Pascua en el Vaticano: el papa llama a no ser indiferentes ante la guerra
En su primer mensaje pascual, el pontífice convocó a una vigilia mundial de oración por la paz y pidió detener la violencia que golpea a distintas regiones del planeta.
En su primera celebración de Pascua al frente de la Iglesia Católica, el papa León XIV dirigió un fuerte mensaje al mundo desde el Vaticano y llamó a no caer en la indiferencia frente al sufrimiento causado por la guerra, el odio y la violencia.
Durante el tradicional mensaje Urbi et Orbi, pronunciado desde la logia central de la Basílica de San Pedro, el pontífice convocó a una vigilia de oración por la paz que se realizará el próximo sábado 11 de abril en la emblemática Basílica de San Pedro. La convocatoria está dirigida tanto a creyentes como a personas de otras religiones o sin fe, con el objetivo de unir voces en favor del diálogo y el fin de los conflictos armados.
En su mensaje pascual, el Papa hizo especial referencia a la violencia que afecta a distintas regiones del mundo, en particular al conflicto en Medio Oriente. En ese contexto, pidió a los líderes internacionales que abandonen el camino de las armas y opten por la paz.
“Que quienes empuñan las armas las depongan. Que quienes tienen el poder de desatar guerras elijan la paz. No una paz construida por la fuerza, sino una paz nacida del diálogo y del encuentro”, expresó el pontífice.
Durante su reflexión, también retomó la advertencia sobre la “globalización de la indiferencia”, una expresión que había sido utilizada en numerosas ocasiones por el papa Francisco. Según señaló, la humanidad corre el riesgo de acostumbrarse al sufrimiento ajeno y a las consecuencias devastadoras de los conflictos.

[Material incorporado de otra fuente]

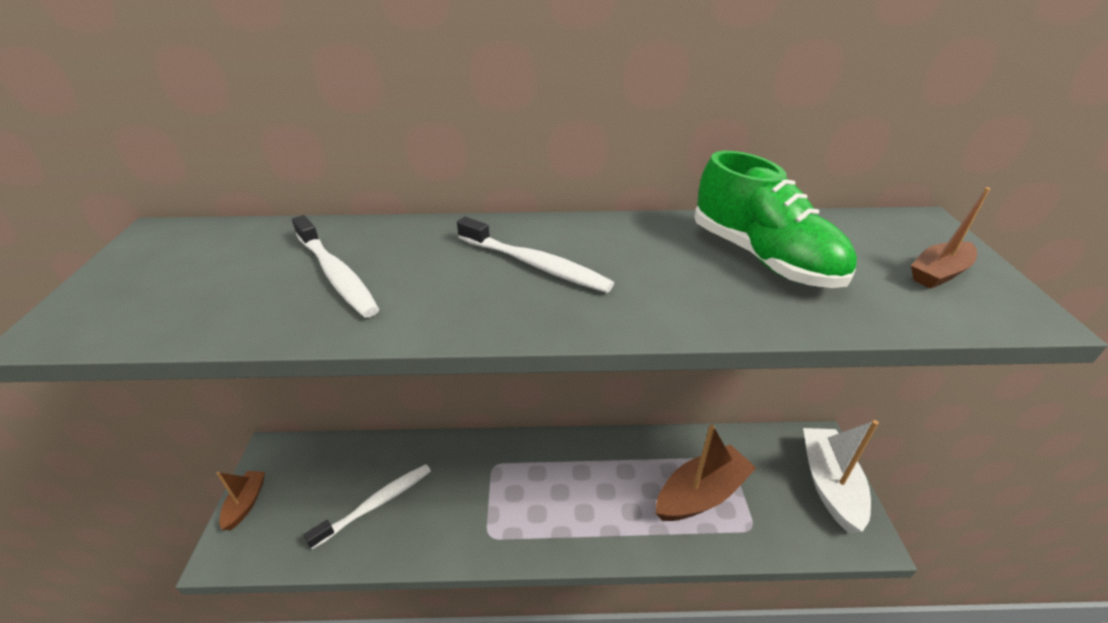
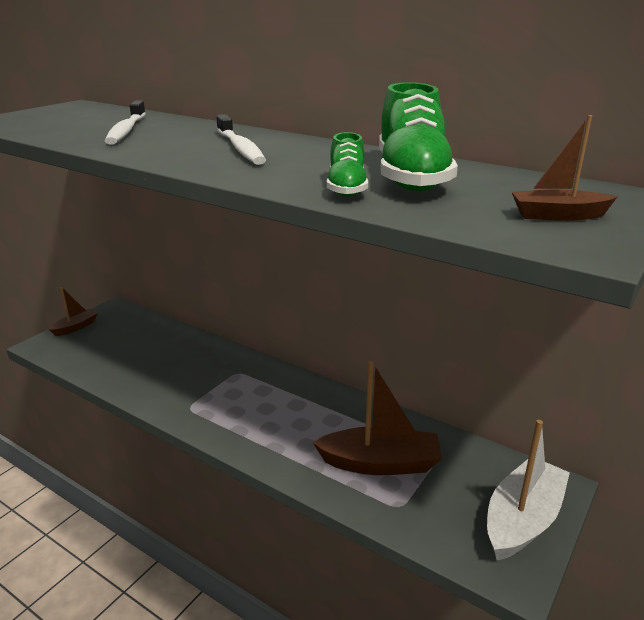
camera: 35 degrees right, 10 degrees down
(376, 504) = (141, 359): white toothbrush -> none
(748, 300) = (346, 188): none -> green shoe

“Nos estamos acostumbrando a la violencia, nos resignamos a ella y nos volvemos indiferentes. Indiferentes a la muerte de miles de personas, a la división que generan las guerras y a sus consecuencias sociales y económicas”, afirmó.
El pontífice explicó además que la verdadera fuerza de la resurrección de Cristo no reside en la violencia sino en la compasión y el perdón. Comparó ese poder con el de un grano de trigo que, al morir en la tierra, germina y da fruto, o con el de un corazón humano que decide perdonar en lugar de buscar venganza.
En ese sentido, remarcó que la resurrección de Cristo representa el comienzo de una nueva humanidad y una oportunidad para elegir el camino de la esperanza frente al miedo.
Finalmente, el Papa invitó a todos a rezar por un mundo marcado por los conflictos y el odio. “Imploremos al Señor que conceda su paz al mundo asolado por las guerras y que no nos deje caer en la indiferencia ante el mal”, concluyó.